ヘリオットの方が僅かに背が高く、エイブラハムが無理矢理屈ませている状態だった。
ひとしきり撫でて満足したのか、ぐしゃぐしゃになった髪を整えるヘリオットをよそに話しかけた。
「こいつには異性の友人がおりません」
「お前は多すぎるんだ」
唐突な会話にヘリオットがツッコミを入れるも、エイブラハムは無視して話を続ける。
「ですが優しいやつなんです。だから学園生活の最後に、メルディア嬢のような見目麗しいご令嬢と踊らせてやりたいと思いまして」
見目麗しいだなんて上手い世辞を言うものだと思いながらも、その申し出は快く受け入れた。
メルディアもダンスは好きだ。誰とも踊らずに終わるのも味気ない気がした。
ヘリオットとメルディアが踊っているとき、エイブラハムは我が子を見るような目をしていた。
(さっきまでごねていたのが嘘みたいだ)
ダンスの誘いを断っていたヘリオットに、せっかくなんだから相手すればいいのにとエイブラハムは苦言を呈していた。

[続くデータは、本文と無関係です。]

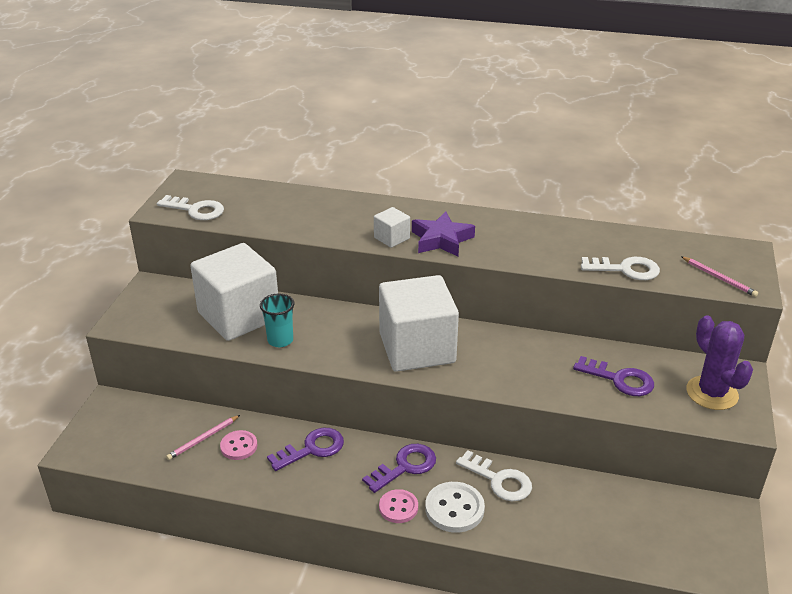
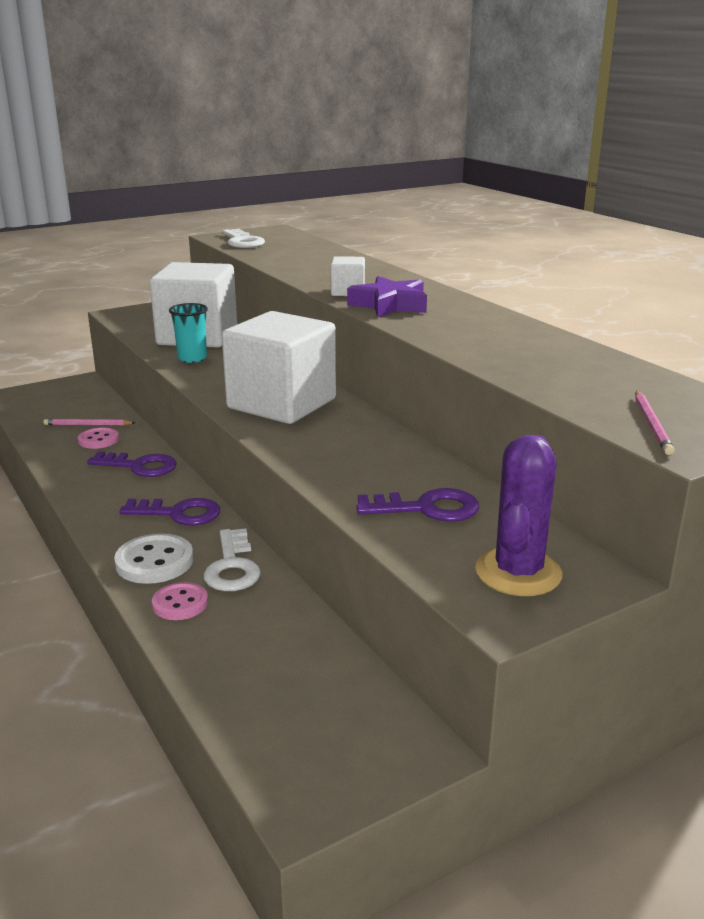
camera: 45 degrees right, 10 degrees down
(398, 507) = (117, 534): pink button -> pink button (180, 603)
(619, 379) = (427, 508): purple key -> purple key turned 75 degrees counterclockwise
(625, 269) = (537, 379): white key -> none

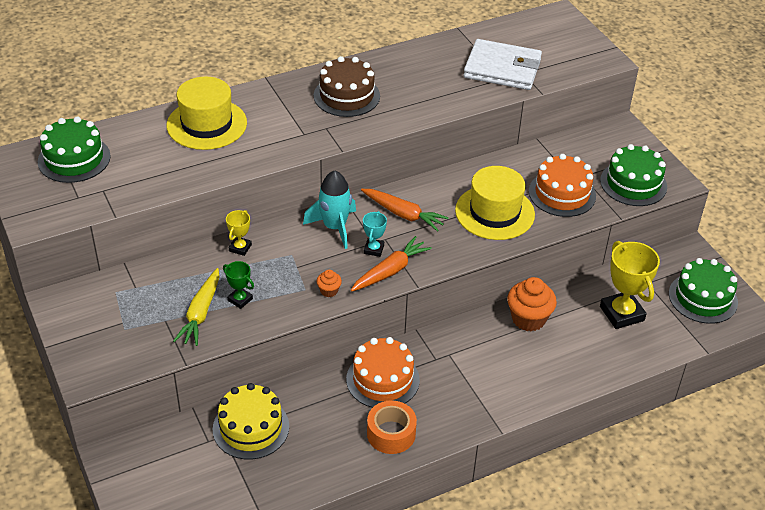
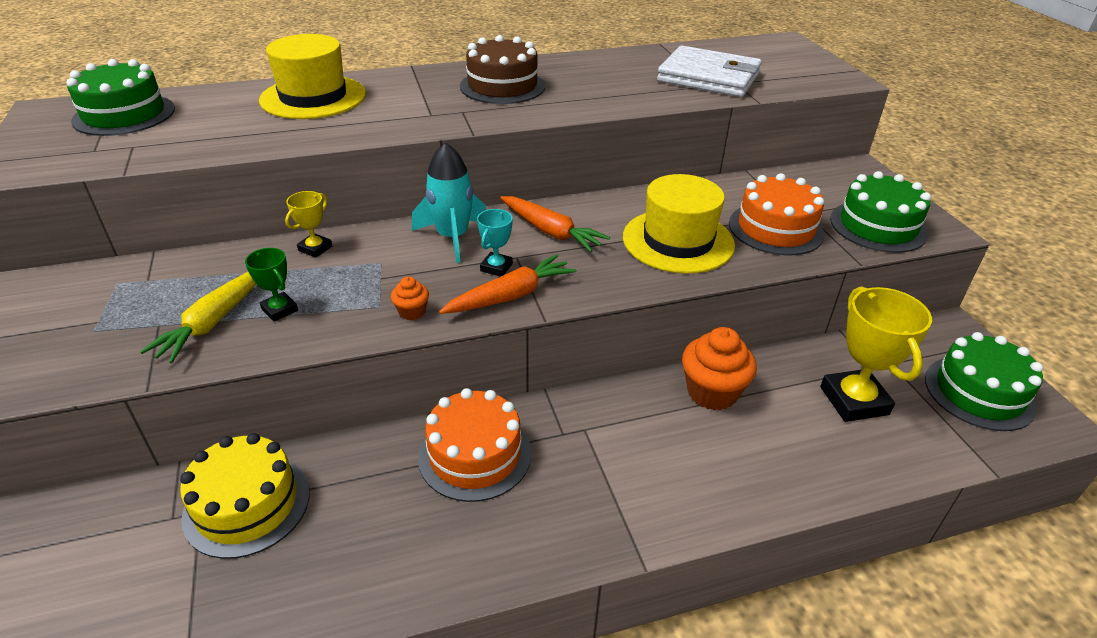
camera: 10 degrees right, 5 degrees down
(391, 433) = (461, 545): orange tape -> none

それでもかたくなに拒むヘリオットに、なぜかムキになって「お前がいっしょに踊りたくなるような相手を捜してきてやる」と言ったのだ。正直に言えば、なにかヘリオットをからかえるネタが掴めればとも思っていた。
(やっぱりあいつも美人には弱いんだな……)
本人に言えばお前じゃあるまいし、と返されるようなことを考えていた。
二人が踊り終えたあとは学校を出てどうするかなど、会話で花を咲かせていた。
なったばかりの友人だが、わだかまりなど一切感じさせない。
(――見つけた)
(私の会いたかった――愛しい人)
ある場所で、彼は楽しそうに微笑むメルディアの横顔を眺めていた。
立場として――誰にでも平等に向けなければならない、その慈愛に満ちた眼差しで。